Revision history for this message
Ted,Jung (chungjl) said :
#2

Thanks John Dickinson, that solved my question.

Revision history for this message
Ted,Jung (chungjl) said :
#3

John Thanks for your answer

One more issue is about SSD
How to map SSD to ring partition like Hard Disk Drive
Can you show me detail description

I agree with you that SSD can show more efficient performance and more fast IO than HDD
how to setup and configure the SSD
Does configuration the same as HDD configuration?

thanks John

regards
/Ted

Revision history for this message
John Dickinson (notmyname) said :
#4

Yes, the setup for an SSD should be the same as for an HDD. When building the rings, though, if you want to have IOPS for accounts and containers, just only use the SSDs for those rings and the HDDs for the object ring.

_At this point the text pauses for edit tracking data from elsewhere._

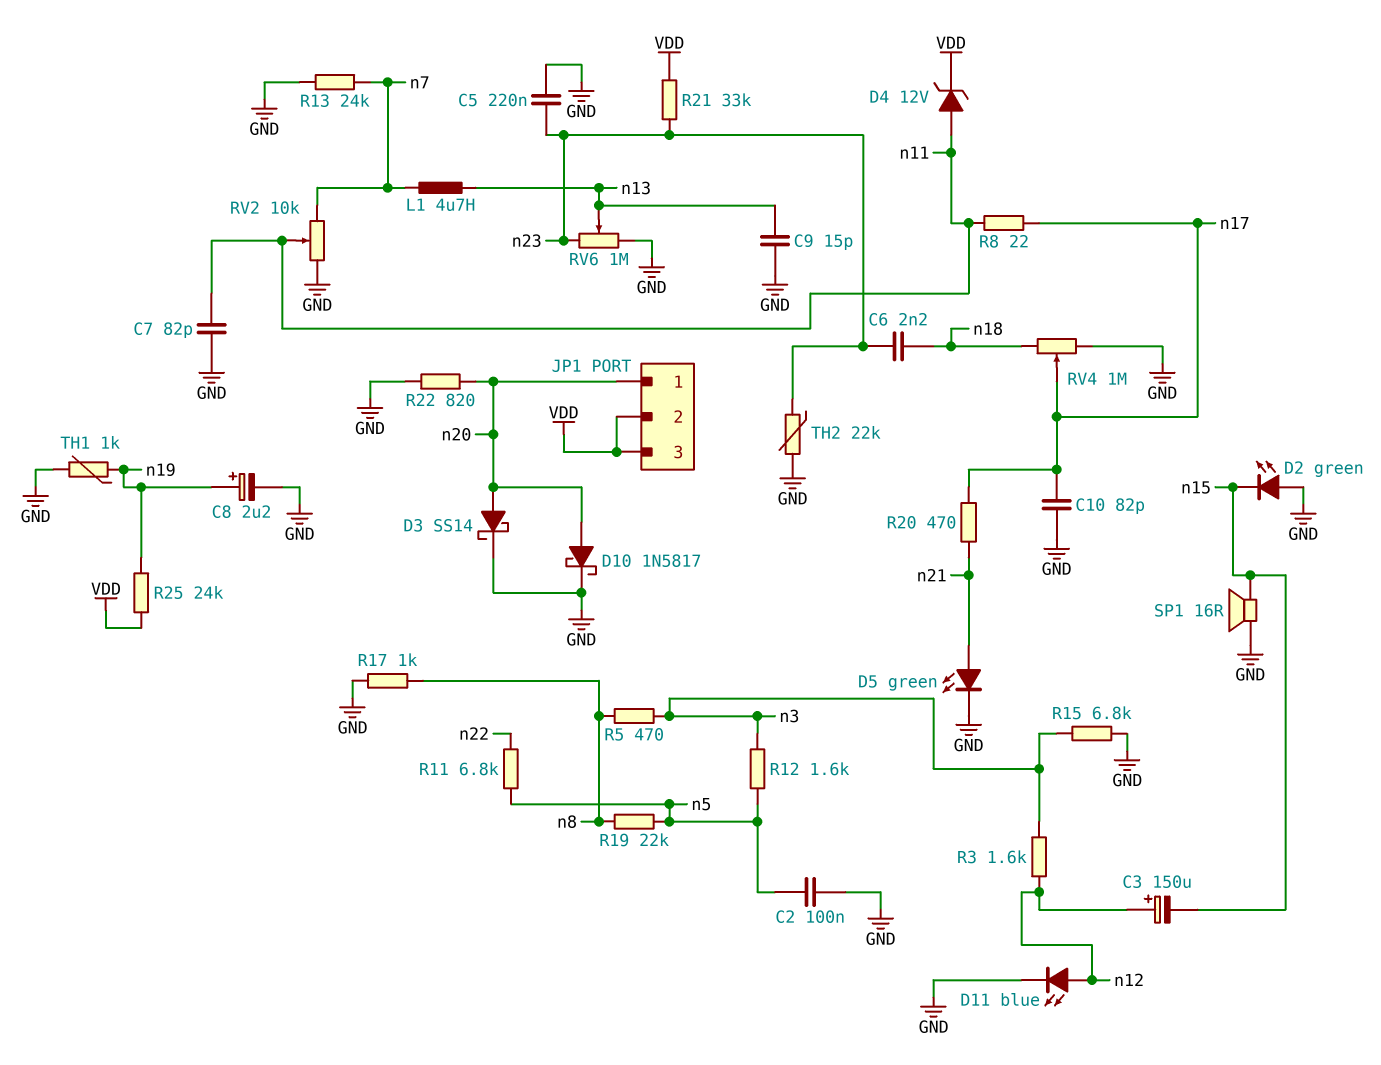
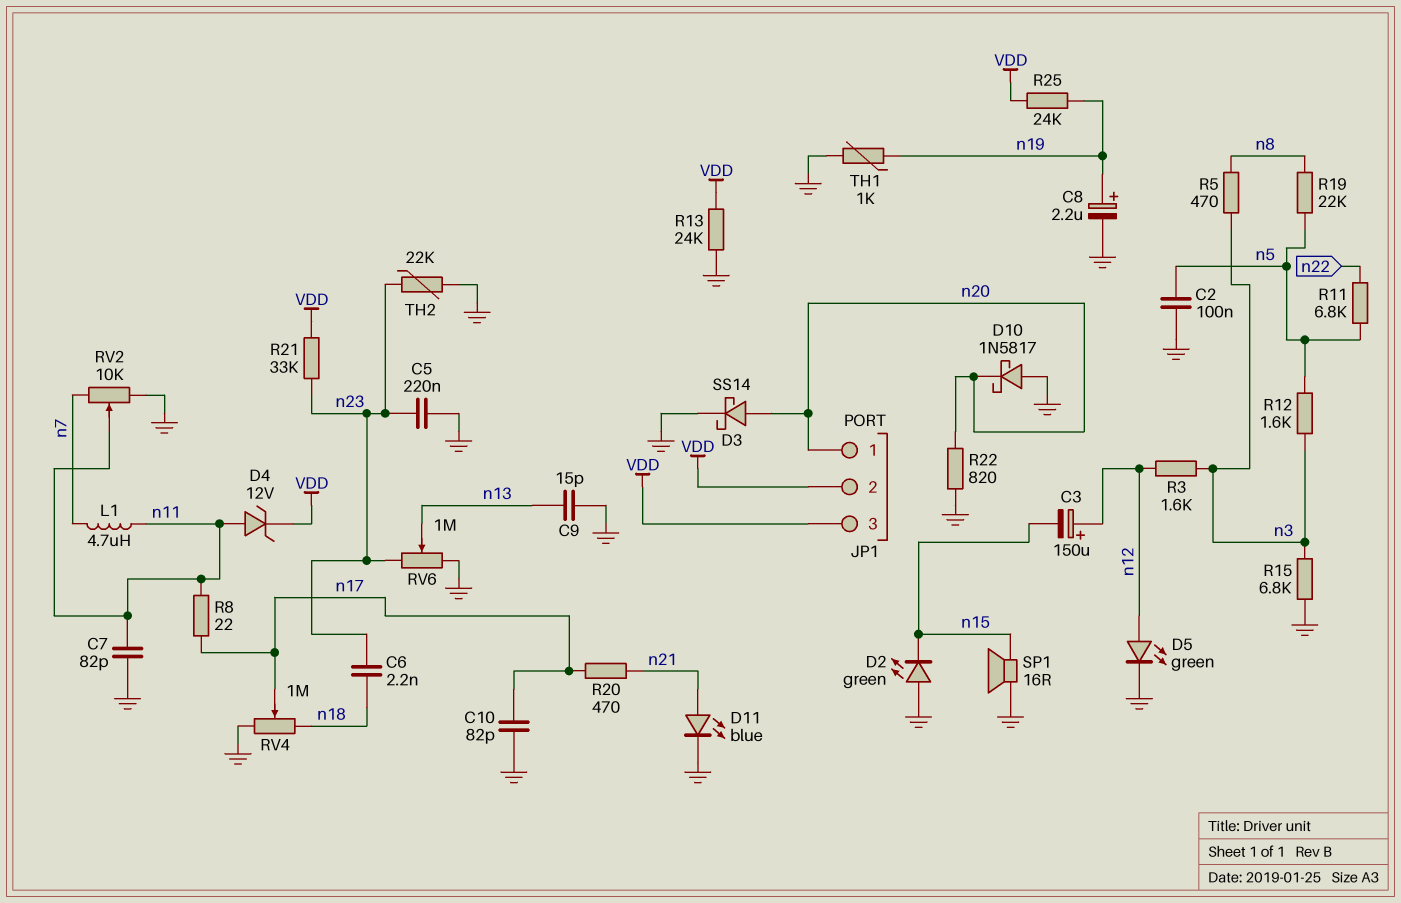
D5: LED green (A n21, K GND) -> LED green (A n12, K GND)
D10: schottky 1N5817 (A n20, K GND) -> schottky 1N5817 (A GND, K n20)
D11: LED blue (A n12, K GND) -> LED blue (A n21, K GND)
L1: 4.7uH (n7, n13) -> 4.7uH (n7, n11)
R13: 24k (GND, n7) -> 24k (GND, VDD)
R17: 1k (GND, n8) -> none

On Jul 5, 2011, at 12:55 AM, Ted,Jung wrote:

> Question #163356 on OpenStack Object Storage (swift) changed:
> https://answers.launchpad.net/swift/+question/163356
>
> Ted,Jung posted a new comment:
> John Thanks for your answer
>
> One more issue is about SSD
> How to map SSD to ring partition like Hard Disk Drive
> Can you show me detail description
>
> I agree with you that SSD can show more efficient performance and more fast IO than HDD
> how to setup and configure the SSD
> Does configuration the same as HDD configuration?
>
> thanks John
>
> regards
> /Ted
>
> --
> You received this question notification because you are a member of
> Swift Core, which is an answer contact for OpenStack Object Storage
> (swift).
> This email may include confidential information. If you received it in error, please delete it.